March 26, 2014

Labor Law 200 and 241(6) claims.

Practice point:  As the essence of plaintiff's claim is that the safety equipment provided to him was inadequate, and the defendant-general contractor did not dispute that it provided the safety equipment plaintiff used, plaintiff may hold the defendant-general contractor liable under Labor Law § 200 for any negligence in its providing safety equipment shown to have contributed to his injury.

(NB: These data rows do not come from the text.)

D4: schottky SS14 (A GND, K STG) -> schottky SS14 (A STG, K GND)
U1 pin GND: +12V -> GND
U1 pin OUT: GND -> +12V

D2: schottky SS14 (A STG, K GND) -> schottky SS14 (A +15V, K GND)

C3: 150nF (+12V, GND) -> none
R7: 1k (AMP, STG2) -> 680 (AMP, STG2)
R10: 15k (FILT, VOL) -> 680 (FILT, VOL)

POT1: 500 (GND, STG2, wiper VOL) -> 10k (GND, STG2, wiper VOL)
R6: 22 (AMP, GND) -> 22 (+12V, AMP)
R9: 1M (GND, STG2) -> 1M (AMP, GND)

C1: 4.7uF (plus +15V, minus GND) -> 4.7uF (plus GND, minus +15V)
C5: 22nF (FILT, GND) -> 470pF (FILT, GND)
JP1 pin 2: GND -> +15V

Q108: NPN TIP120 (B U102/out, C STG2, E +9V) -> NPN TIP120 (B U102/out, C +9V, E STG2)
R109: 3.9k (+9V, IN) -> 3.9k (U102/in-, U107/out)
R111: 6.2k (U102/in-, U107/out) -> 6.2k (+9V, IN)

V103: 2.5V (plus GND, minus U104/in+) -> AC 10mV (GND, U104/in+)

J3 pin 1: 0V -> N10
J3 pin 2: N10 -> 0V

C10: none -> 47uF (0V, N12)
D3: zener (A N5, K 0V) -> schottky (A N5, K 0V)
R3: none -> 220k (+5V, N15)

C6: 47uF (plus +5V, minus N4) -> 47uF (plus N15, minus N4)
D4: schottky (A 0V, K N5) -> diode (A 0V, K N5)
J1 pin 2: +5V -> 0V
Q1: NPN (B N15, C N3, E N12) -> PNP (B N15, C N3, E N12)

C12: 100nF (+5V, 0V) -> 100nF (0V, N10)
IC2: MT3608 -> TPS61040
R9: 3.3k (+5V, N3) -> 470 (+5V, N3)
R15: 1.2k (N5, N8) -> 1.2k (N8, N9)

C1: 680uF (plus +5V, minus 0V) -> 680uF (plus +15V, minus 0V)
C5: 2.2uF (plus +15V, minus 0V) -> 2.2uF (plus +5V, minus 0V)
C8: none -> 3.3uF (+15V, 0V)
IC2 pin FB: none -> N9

Student note:  Plaintiff's Labor Law § 241(6) claim was dismissed. The complaint alleges violations of 12 NYCRR 23-1.7(h) and 12 NYCRR 23-1.8(c), which require adequate protective equipment and apparel for workers using or handling "corrosive substances and chemicals." In support of their motion for summary judgment, defendants provided expert evidence that these Industrial Code sections are inapplicable here, as the particular substance that injured plaintiff is not considered a corrosive substance or chemical, and plaintiff's opposition to the motion failed to adequately rebut this evidence.

Case:  Flores v. Infrastructure Repair Serv., LLC, NY Slip Op 01811 (1st Dept. 2014).

Here is the decision.

Tomorrow's issue: Compulsory arbitration and the CPLR 78 standard.

March 25, 2014

Liability for trivial defects.

Practice point:  A property owner may not be held liable for trivial defects, not constituting a trap or nuisance, over which a person might merely stumble, stub his or her toes, or trip. In determining whether a defect is trivial, the court must examine all of the facts presented, including the width, depth, elevation, irregularity and appearance of the defect along with the time, place and circumstance of the injury,.

Student note:  Photographs which fairly and accurately represent the accident site may be used to establish that a defect is trivial and, therefore, not actionable.

Case:  Abalo v. Santorelli, NY Slip Op 01701 (2d Dept. 2014).

Here is the decision.

Tomorrow's issue:  Labor Law 200 ad 241(6) claims.

March 24, 2014

Motions for leave to renew and reargue.

Practice point:  The Appellate Division held that plaintiff's motion for leave to renew was properly denied in the absence of new facts, citing CPLR 2221[e][2].

Student note:  No appeal lies from the denial of a motion to reargue.

Case:  Kaplan v. U.S. Coal Corp., NY Slip Op 01681 (1st Dept. 2014).

Here is the decision.

Tomorrow's issue: Liability for trivial defects.

March 21, 2014

Duties relating to an easement.

Practice point:  While an easement generally imposes no affirmative duty on the owner of the servient estate to maintain and repair structures, such an owner may be required to perform maintenance functions where it makes use of the easement for its own purposes and that use does not interfere with the legitimate activities of the holder of the dominant estate.

Student note:  To the extent that the servient estate's owner may incur a duty, it is that of a landowner, namely, to maintain the portion of its premises that is subject to the easement in a reasonably safe condition, provided that such maintenance subjects the owner of the servient estate to no unusual hazards and requires no special expertise.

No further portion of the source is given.